What’s the big idea behind corporations suing Canadians?
In the last couple years I came across a phrase in trade talk being whispered behind our backs. “Pulling a Canada.” Peculiar. Nothing like the Canadian self-image of champion – in hockey, coffee and geographic beauty. Reading the Canadian Centre for Policy Alternatives (CCPA) January 2015 report, I think I understand what the chiding is about.
The lawsuits. Did you know that through trade agreements countries are being sued for having policies that diminish the profits of corporations? Investor State Dispute Settlement (ISDS) is what this beast is called. In secret trade courts a corporation sues to have a policy removed. Corporations are given special rights beyond citizens to use trade constructs such as Most Favoured Nation or National Treatment (see Trade Justice Dictionary) any time they feel anticipated profits may be shrunk by health, labour, environmental or local laws. There is no mechanism for countries to sue back. Trade-legal outcomes supersede national laws and force changes in policy or risk further payment of hefty fines. Taxpayer money pays them out. ISDS – with its easily forgettable acronym sounds irrelevant. Of course, it isn’t. It’s as intimate a thing as the rules you set in your household and the budget you draft in your bank. Its influence enormous from the wide lens though subtle to see at first. The impact felt not only by your family. Multiply it by the wallets of all the families in your country. That’s the power of a trade deal.
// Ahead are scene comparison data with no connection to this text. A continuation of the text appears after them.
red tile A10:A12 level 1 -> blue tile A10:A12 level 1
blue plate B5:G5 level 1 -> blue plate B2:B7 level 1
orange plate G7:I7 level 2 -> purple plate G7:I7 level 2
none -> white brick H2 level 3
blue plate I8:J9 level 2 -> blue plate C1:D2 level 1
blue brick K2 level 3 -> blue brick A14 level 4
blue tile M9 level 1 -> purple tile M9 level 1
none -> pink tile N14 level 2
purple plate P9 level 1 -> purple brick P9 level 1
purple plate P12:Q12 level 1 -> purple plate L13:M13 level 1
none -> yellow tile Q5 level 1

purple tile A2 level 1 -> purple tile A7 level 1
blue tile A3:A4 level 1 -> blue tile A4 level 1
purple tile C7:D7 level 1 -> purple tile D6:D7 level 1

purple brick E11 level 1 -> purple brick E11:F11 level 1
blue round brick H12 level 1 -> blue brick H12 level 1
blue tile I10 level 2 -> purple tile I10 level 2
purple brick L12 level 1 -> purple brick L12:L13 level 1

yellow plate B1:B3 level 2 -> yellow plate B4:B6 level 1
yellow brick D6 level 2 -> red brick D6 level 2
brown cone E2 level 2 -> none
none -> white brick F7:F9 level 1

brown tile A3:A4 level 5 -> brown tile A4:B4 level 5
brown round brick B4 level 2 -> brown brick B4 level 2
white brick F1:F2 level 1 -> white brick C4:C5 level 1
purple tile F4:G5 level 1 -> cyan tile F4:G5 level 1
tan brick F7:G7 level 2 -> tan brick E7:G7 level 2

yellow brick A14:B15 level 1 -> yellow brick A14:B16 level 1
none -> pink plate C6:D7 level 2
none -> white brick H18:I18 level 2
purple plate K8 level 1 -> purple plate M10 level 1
From environmental protections to health care costs, Canadians have been charged with more lawsuits than any other developed nation. The CCPA report summarizes so far under NAFTA, Canada has been the target of 45% of NAFTA’s investor state lawsuits within the three signatory nations. Here is the score: Canada — 35, Mexico — 22, and the US — 20. In terms of payment, the US has not yet lost a case. Canada has lost six paying out 170 million so far. Mexico has paid for five at a cost of 210 million.
Canada has paid Investor State fines to gasoline, paper, and oil companies but we have never had so many transnational companies suing us as we do right now. If all the present cases were to pass in trade courts, Canadian taxpayers would have to pay out over six billion dollars according to the CCPA report.
The rules of the game are clearly wrong. It’s absurd to defend hard-earned laws against the risk they pose to profits of large corporations hosted in the lands of our trading partners. (The people who work diligently day to day in the ground offices of these corporations are neither told nor consulted.) With this emerging international system that behaves like its the law, we are changing the very standards of our lives far into the future.
Is it fair to talk about trade as a game? If we do, it might be appropriate to call it Russian Roulette with our children’s futures. Those with the biggest guns, tend to win. With serious issues facing Canadians and our brothers and sisters across this globe, it’s time to look deeply at what our country is doing with the collective budgets of all our houses. It’s time to ask — who is the winner under this set of rules?